ANFIA: la produzione automotive in Italia in calo anche a novembre, -5%
Secondo ANFIA, la produzione domestica delle sole autovetture a novembre ammonta a circa 18.000 unità
Continua il calo dell’industria automotive in Italia. Anche a novembre 2025 si registra una contrazione del 5% rispetto allo stesso mese del 2024. Se invece prendiamo in considerazione i primi 11 mesi del 2025 il calo è ancora più forte: -11,7%. Se guardiamo ai singoli comparti notiamo che la fabbricazione di autoveicoli registra un calo del 7,6% a novembre 2025 e diminuisce del 17,8% nei primi undici mesi del 2025 rispetto allo stesso periodo del 2024. La fabbricazione di carrozzerie per autoveicoli, rimorchi e semirimorchi cala del 16,7% nel mese e rimane stabile nel cumulato.
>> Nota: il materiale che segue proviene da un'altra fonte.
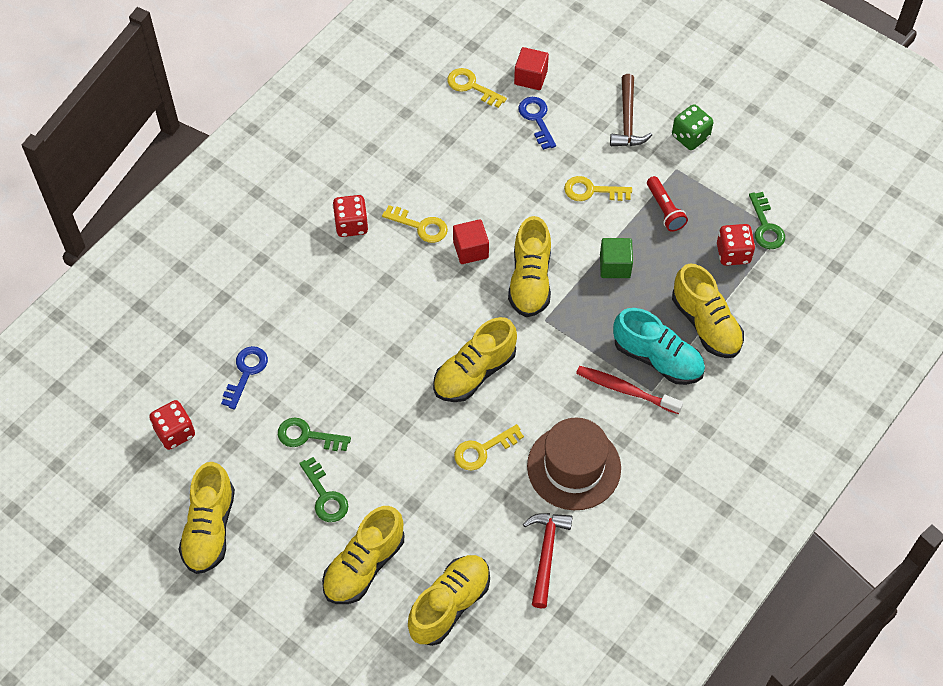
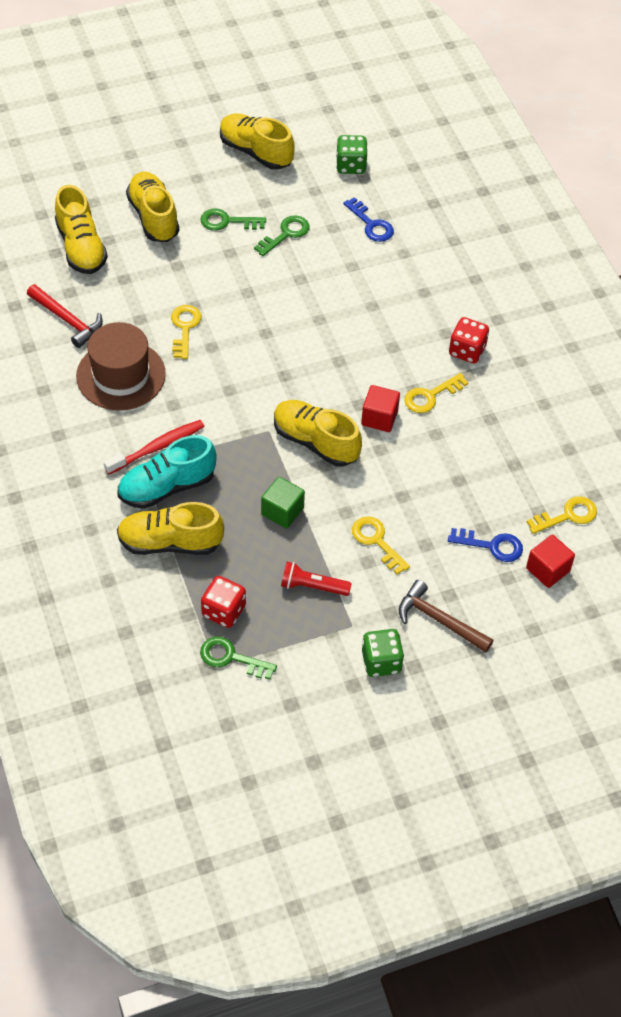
camera: 120 degrees right, 5 degrees down
(175, 432) = (351, 166): red dice -> green dice
(474, 372) = (257, 358): yellow shoe -> none
(591, 191) = (376, 541): yellow key -> yellow key turned 75 degrees counterclockwise

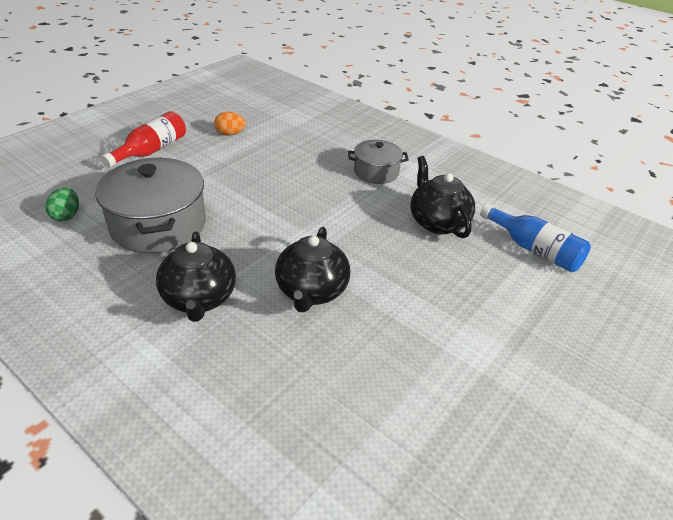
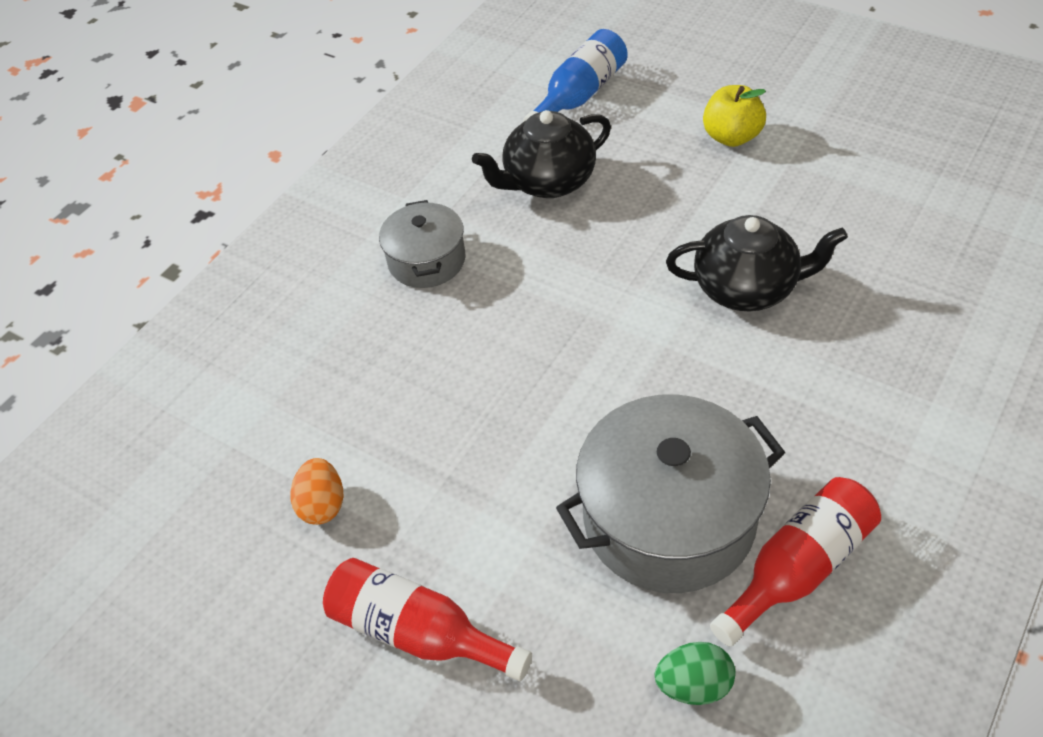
camera: 90 degrees left, 10 degrees up
(97, 263) = (798, 568): none -> red bottle
(199, 298) = (815, 404): black teapot -> none
(481, 321) = (732, 137): none -> yellow apple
Infine quella di di parti e
accessori per autoveicoli e loro motori aumenta leggermente a dicembre ma cala di oltre il 5% nell’anno.
Industria automotive italiana in calo anche a novembre
Secondo i dati preliminari di ANFIA, la produzione italiana di autovetture a novembre 2025 si è attestata intorno a 18.000 unità, segnando un calo del 27,9% rispetto allo stesso mese del 2024. Nonostante la flessione del comparto automotive, la produzione industriale complessiva in Italia mostra segnali positivi, con un incremento dell’1,4% a novembre e un calo contenuto dello 0,5% nei primi undici mesi dell’anno. Il fatturato industriale (escluso il settore costruzioni) registra una crescita dell’1,6% a ottobre, sostenuta sia dal mercato interno (+1,8%) sia dalle vendite estere (+1,3%), chiudendo il periodo gennaio-ottobre a -0,3%.
“A novembre prosegue il calo dell’indice della produzione automotive italiana (-5%) – afferma Gianmarco Giorda, Direttore Generale di ANFIA. La produzione di autoveicoli scende del 27,9%, intorno a 18.000 unità, mentre parti e accessori registrano un lieve +0,3%. Per fine 2025, i volumi stimati sono 450.000 unità, con una graduale ripresa attesa nel 2026 grazie a misure e piani produttivi mirati”.
Da gennaio a settembre 2025, l’export italiano di autoveicoli vale 12,09 miliardi di euro, con la Germania principale destinataria (17,2%), seguita da USA e Francia. L’import raggiunge 26,69 miliardi. L’export di componentistica registra 18,52 miliardi con saldo positivo di 5,40 miliardi. Il fatturato del settore cala complessivamente del 7,9%, con perdite maggiori sul mercato interno.